La salle rajeunie, face à la mer, avec son neuf plafond à la feuille d’or, remplaçant l’ancien peint au pochoir avec ses frises rétro, ancre la maison, dans le contemporain, l’époque, avec sobriété. Le service de salle a été rajeuni. Les tables sont fort bien mises et les menus sont tarifés avec sagesse pour tant de qualités, car on sait que la cuisine ici conjugue raffinement et esprit de la Méditerranée avec un infini sérieux. Ainsi, ce plaisant amuse gueule sur le thème de l’artichaut en fine crème, du citron et de l’olive, flanqué d’un exquis pain aux pois chiches, en fournit un exemple parfait.
Là dessus on embraye avec sérieux sur des mets conjuguant, à la manière Troisgros, la fraîcheur, la pureté, la vivacité, l’iode, le fumé, le soyeux, sans omettre le crémeux de laitance et l’acidité pour les desserts. Les familiers de la grande maison de Roanne migrant à Ouche nous comprendront. C’est indiquer aussi où se niche le niveau d’excellence défini par le magicien Roucheteau.
Filet de truite de Cians brûlé aux concombres en cristallines, piquet de vinaigre à la fleur de sureau, filet de bœuf mariné aux algues, rafraichi d’un bouillon dashi de coques au caviar osciètre ou encore royale de mozzarella de bufflonne fumée avec feuilles de blettes, eau de pastèque infusée à la citronnelle constituent des hors d’oeuvre d’exception. On y ajoute des malins vifs, malicieux, iodés ou carnassiers entre vérité du produit et subtilité de cuisson.
Le morceau de bravoure du genre – et sans doute du repas? La sériole méditerranéenne grillée, demeurée moelleuse, bleue et juteuse, flanquée de « chouviolis » (des raviolis au chou) farcis de fenouil rôti, flambé au pastis blanc. Voilà « le » plat du moment à goûter impérativement lors d’un passage en Riviera française en 2020! Mais le blanc saint-pierre confit, taillés en aiguillettes, à l’huile de verveine (même si cette dernière est un peu insistante), accompagné de gnocchi de tomates au consommé d’arêtes rôties vaut également le détour.

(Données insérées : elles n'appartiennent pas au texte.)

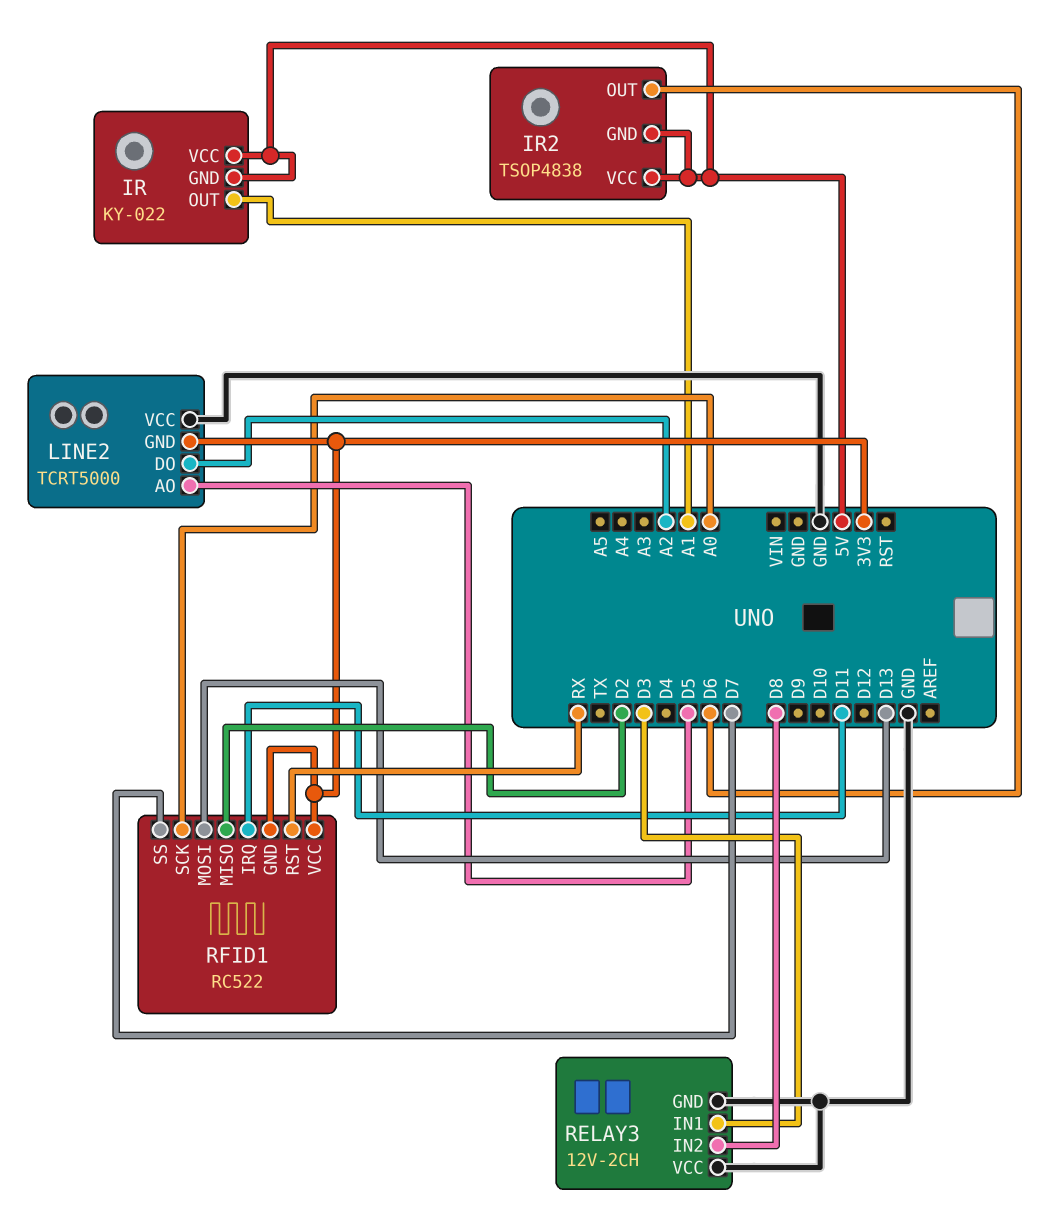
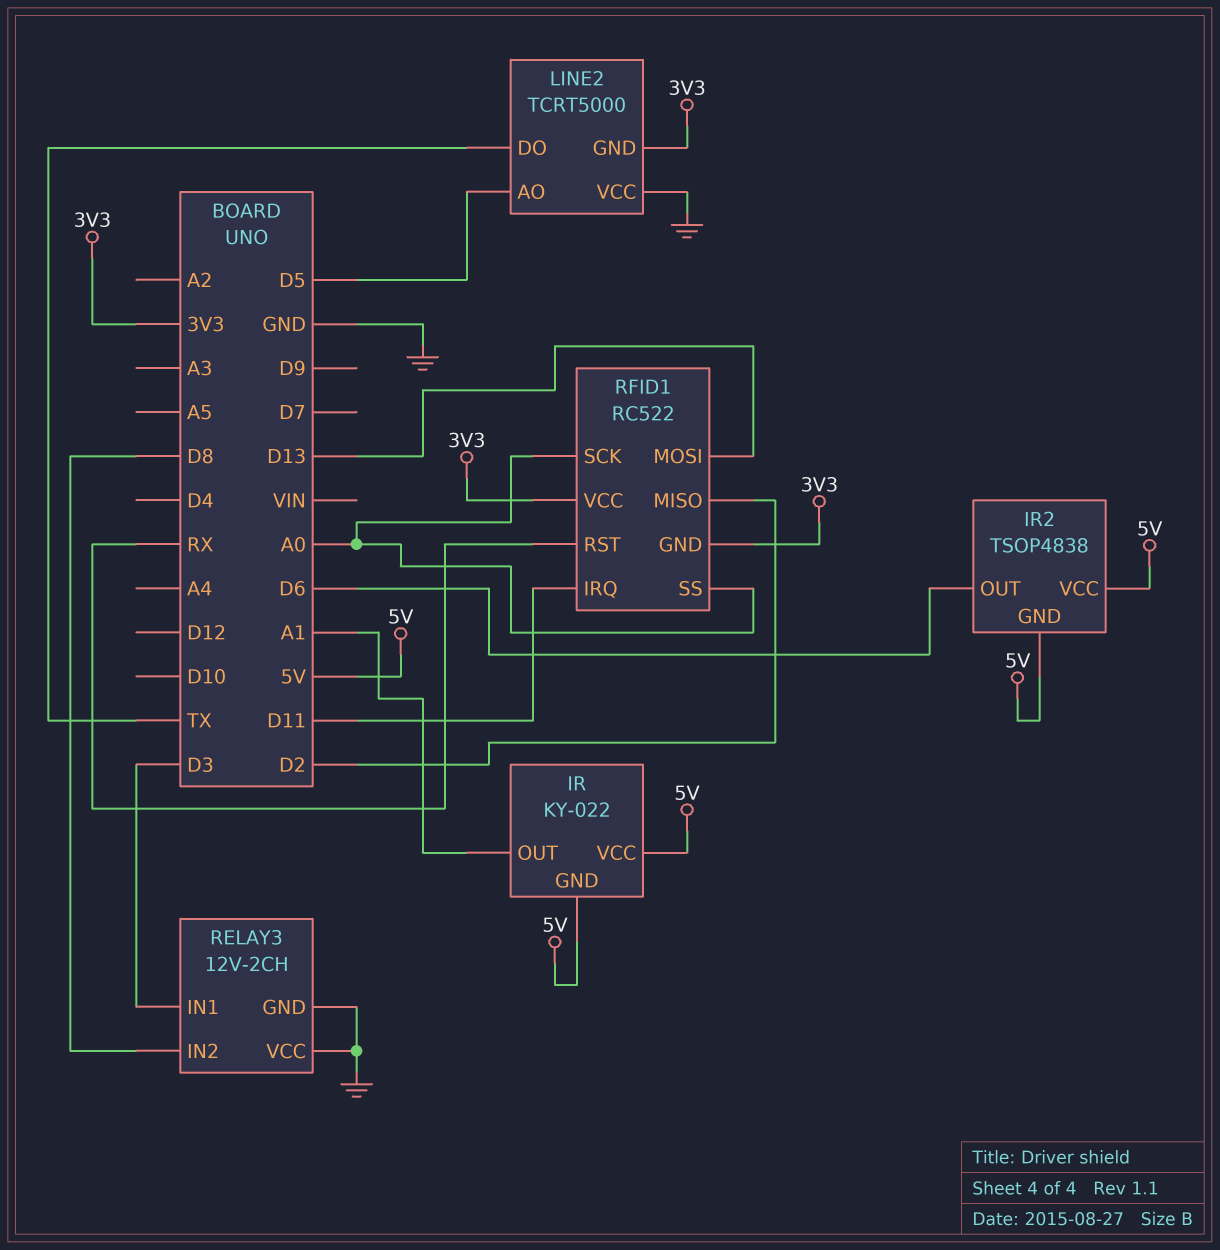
LINE2 pin DO: A2 -> TX
RFID1 pin SS: D7 -> A0

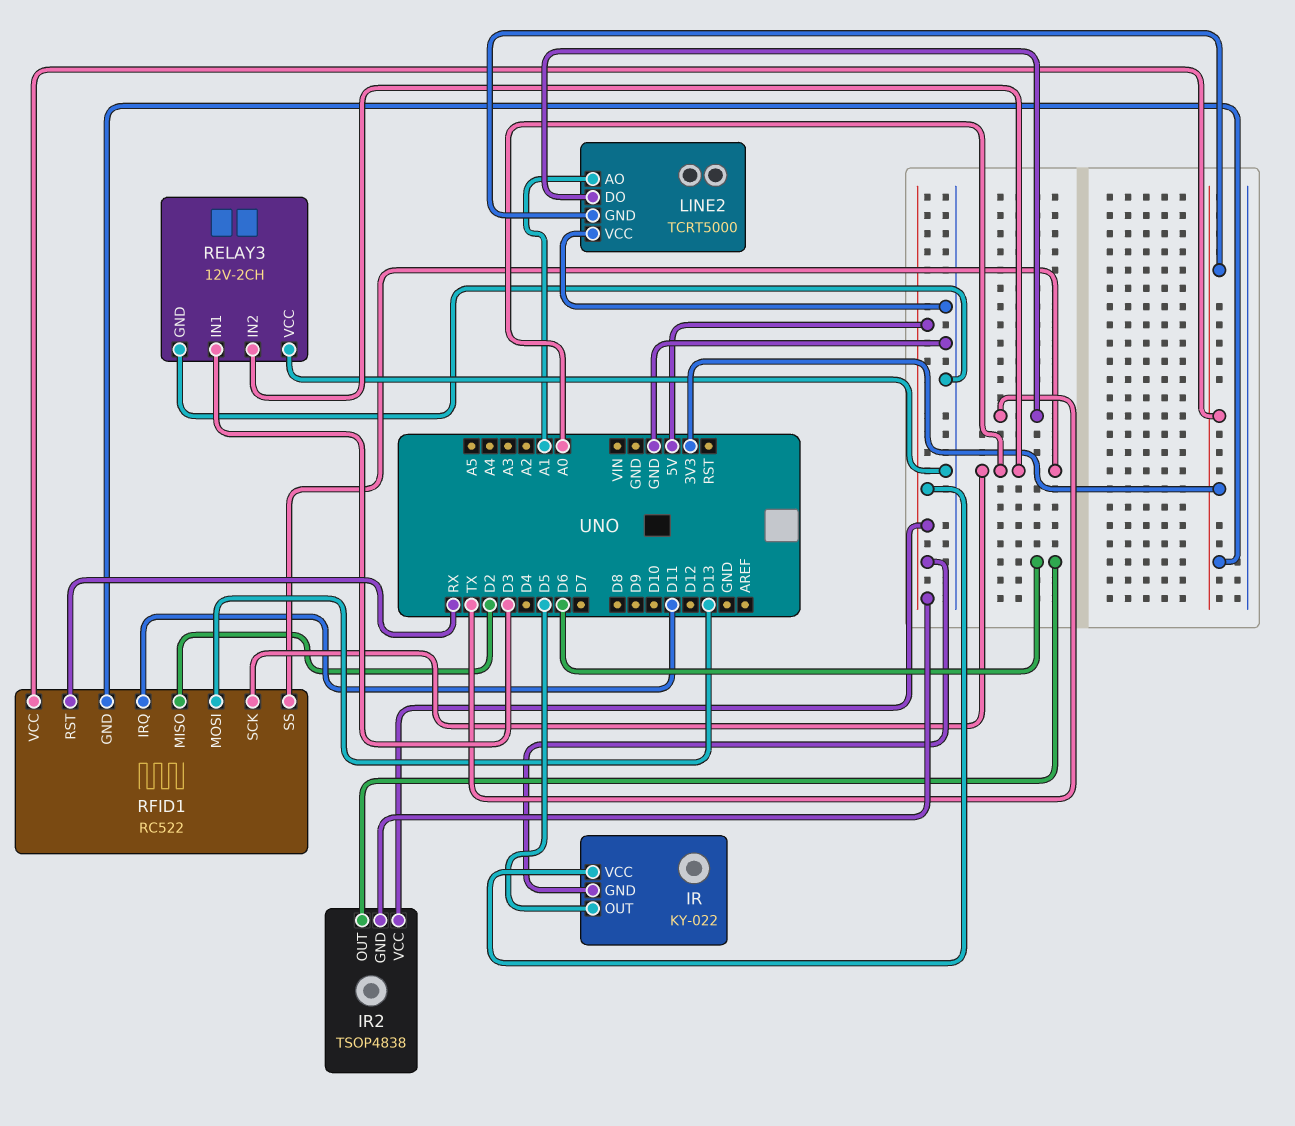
IR pin OUT: A1 -> D5
LINE2 pin AO: D5 -> A1
RELAY3 pin IN2: D8 -> A0

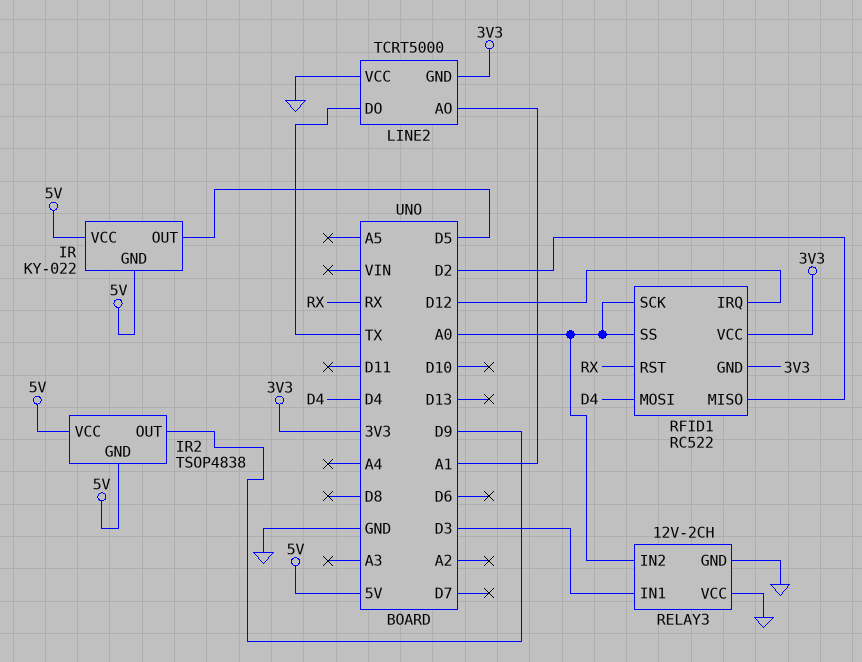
IR2 pin OUT: D6 -> D9
RFID1 pin IRQ: D11 -> D12
RFID1 pin MOSI: D13 -> D4

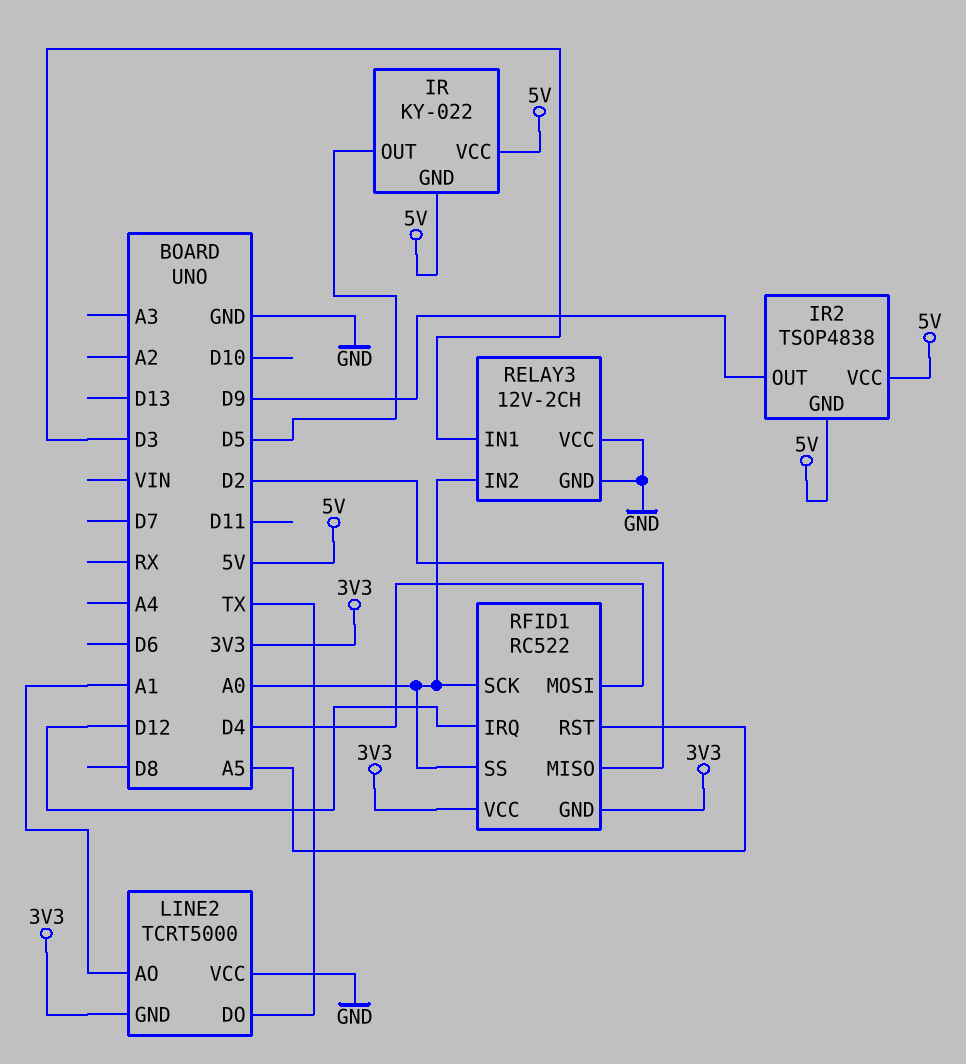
RFID1 pin RST: RX -> A5

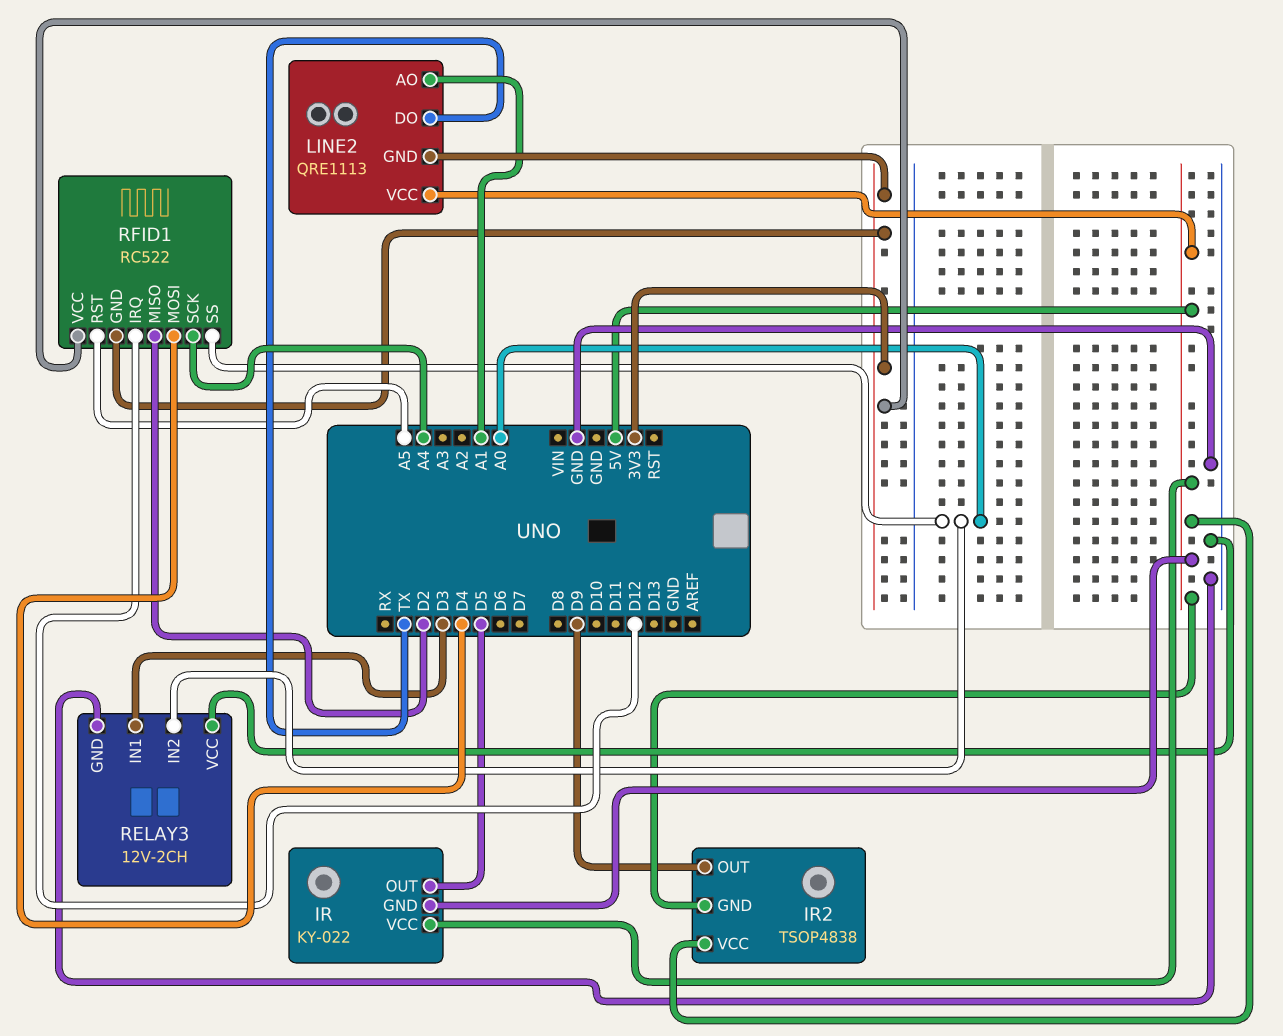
LINE2: TCRT5000 -> QRE1113
LINE2 pin VCC: GND -> 5V
RFID1 pin SCK: A0 -> A4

Autre morceau de bravoure, carnassier celui-là: le « soyeux » ris de veau caramélisé, doré à la camomille, adoucie de cerise qui constitue, sur le modèle de l’abat craquant/moelleux, rustico-raffiné, un modèle du genre. Là-dessus, un jeune sommelier au fait de son sujet tire d’une cave affriolante des flacons de choix, comme le splendide et si frais cassis du Clos Sainte-Magdeleine des Sack-Zafiropoulo, l’élégant entre gras et velouté meursault sous la Velle 2017 de Rémi Jobard, enfin le très remarquable château Fieuzal modèle d’équilibre entre puissance et charme en pessac-leognan, dans sa plénitude en 2009.
On ajoute, évidemment, les jolis desserts du maestro ès douceurs, Benoît Jabouille, comme cet avant goût sur le thème de la rhubarbe, du chocolat, et de la mandarine en granité, avant les jolies compositions, comme le classique et aérien soufflé au Grand Marnier, les éclats de citron de pays rafraîchis aux baies de Bataks à la feuille de kéfir, la triangulation de rhubarbe pochée au crémeux de jasmin lacté, avec son glacé de riz au lait croustillant. Voilà qui clôt avec élégance et légèreté une prestation de haut vol.